• [Data for analysis]:

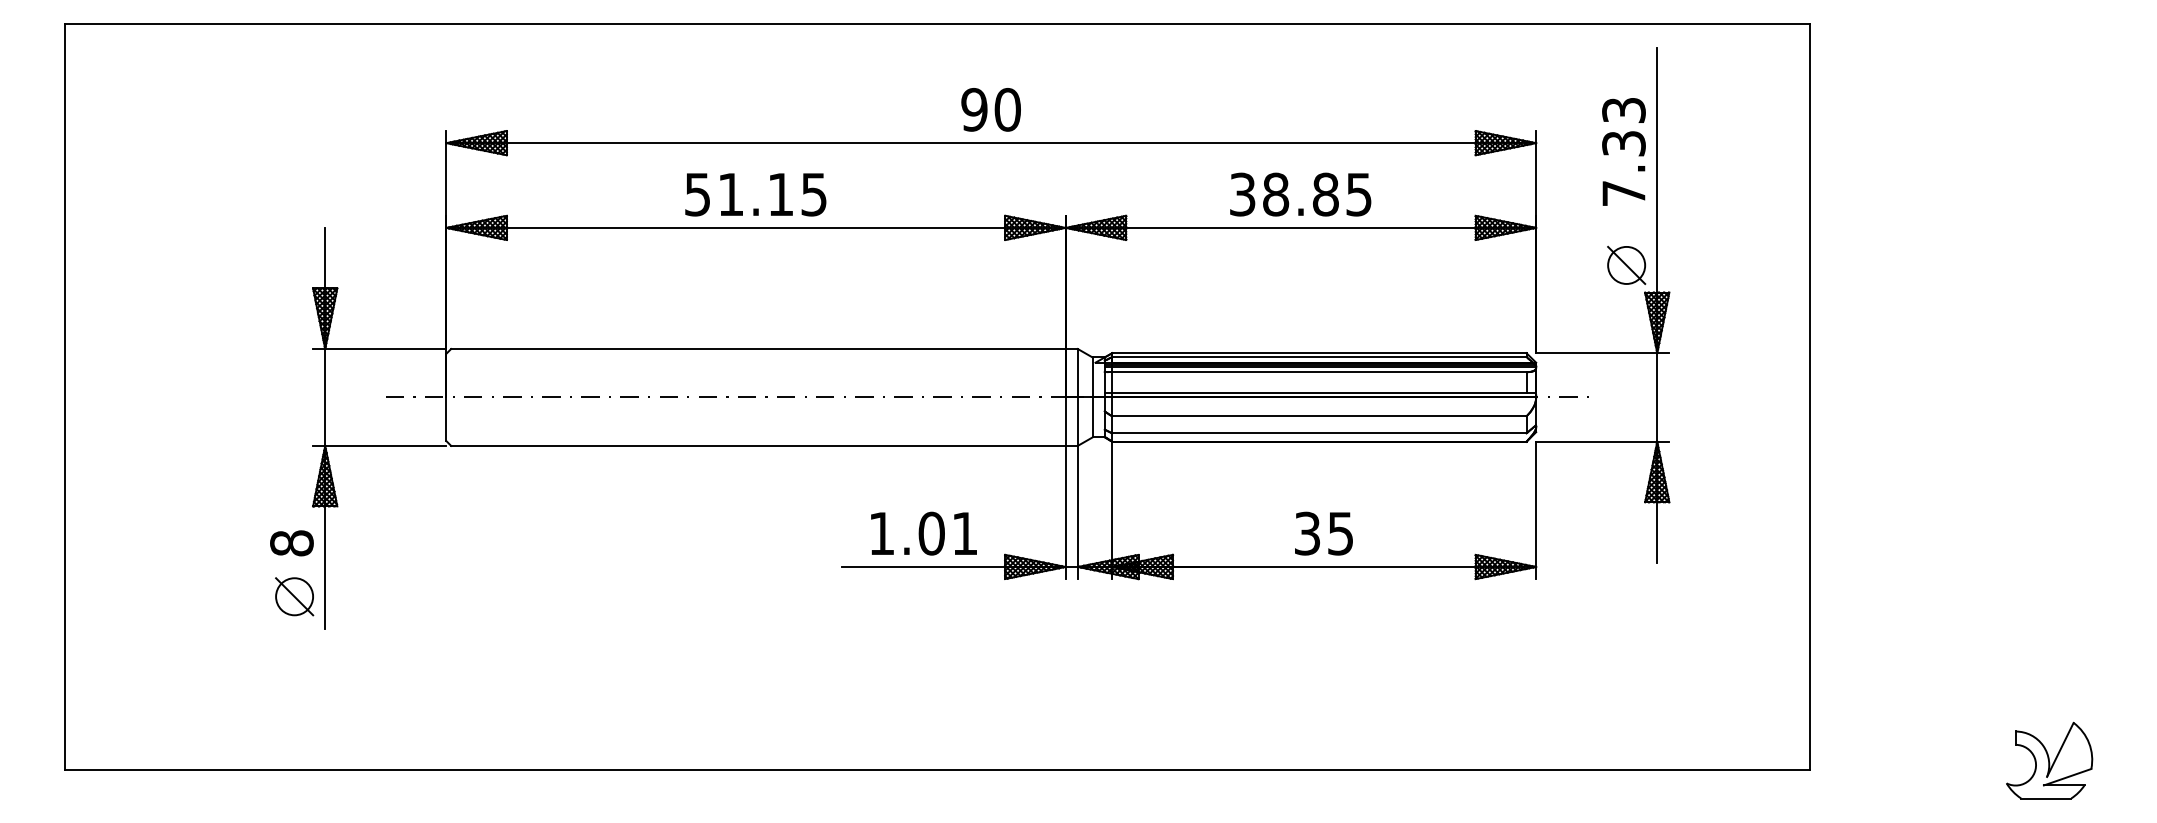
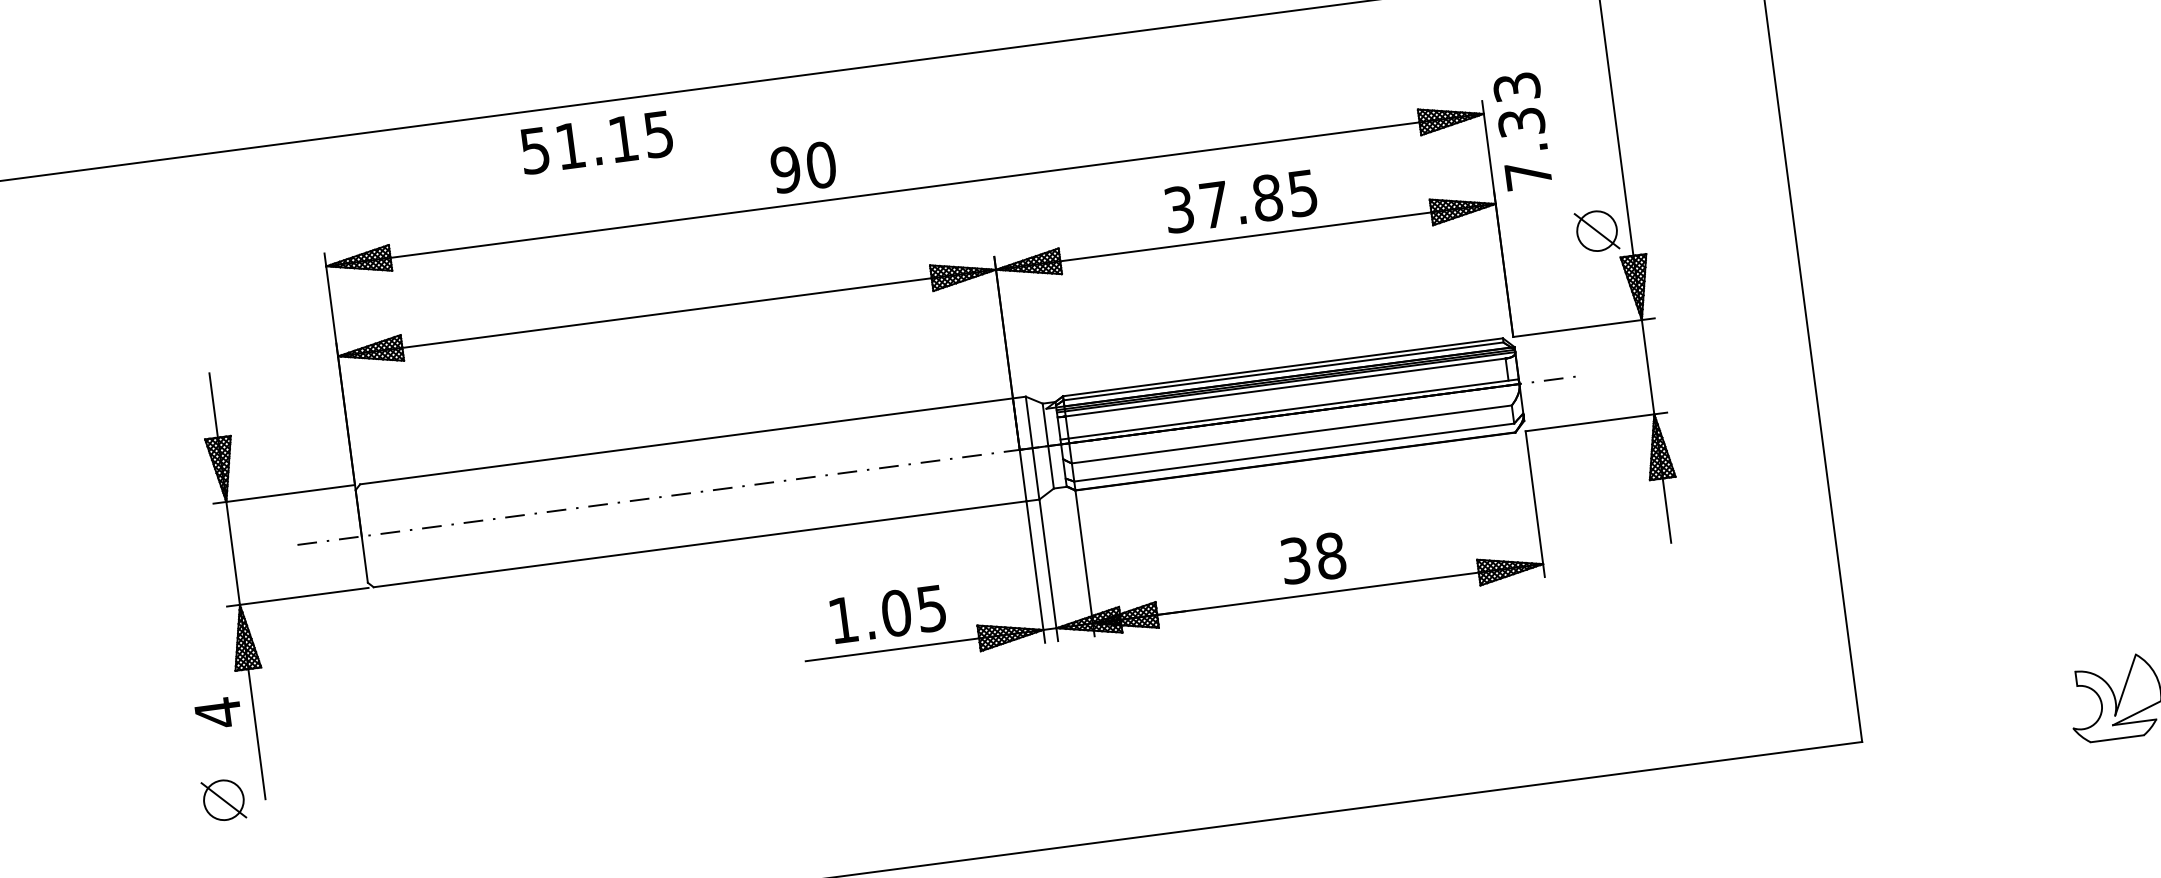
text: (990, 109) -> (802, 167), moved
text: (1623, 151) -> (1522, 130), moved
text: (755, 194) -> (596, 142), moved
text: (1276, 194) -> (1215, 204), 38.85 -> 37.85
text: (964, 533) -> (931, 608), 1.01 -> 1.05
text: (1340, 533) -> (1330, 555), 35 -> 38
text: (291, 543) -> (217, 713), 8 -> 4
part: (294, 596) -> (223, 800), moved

--

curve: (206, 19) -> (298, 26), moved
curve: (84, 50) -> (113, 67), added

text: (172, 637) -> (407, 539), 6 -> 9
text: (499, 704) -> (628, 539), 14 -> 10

• [Work item]: The required output is every line above from the one with "text: (990, 109) -> (802, 167), moved" down to the one with "text: (1340, 533) -> (1330, 555), 35 -> 38", restated word for word, ends included.

• [Exercise result]:
text: (990, 109) -> (802, 167), moved
text: (1623, 151) -> (1522, 130), moved
text: (755, 194) -> (596, 142), moved
text: (1276, 194) -> (1215, 204), 38.85 -> 37.85
text: (964, 533) -> (931, 608), 1.01 -> 1.05
text: (1340, 533) -> (1330, 555), 35 -> 38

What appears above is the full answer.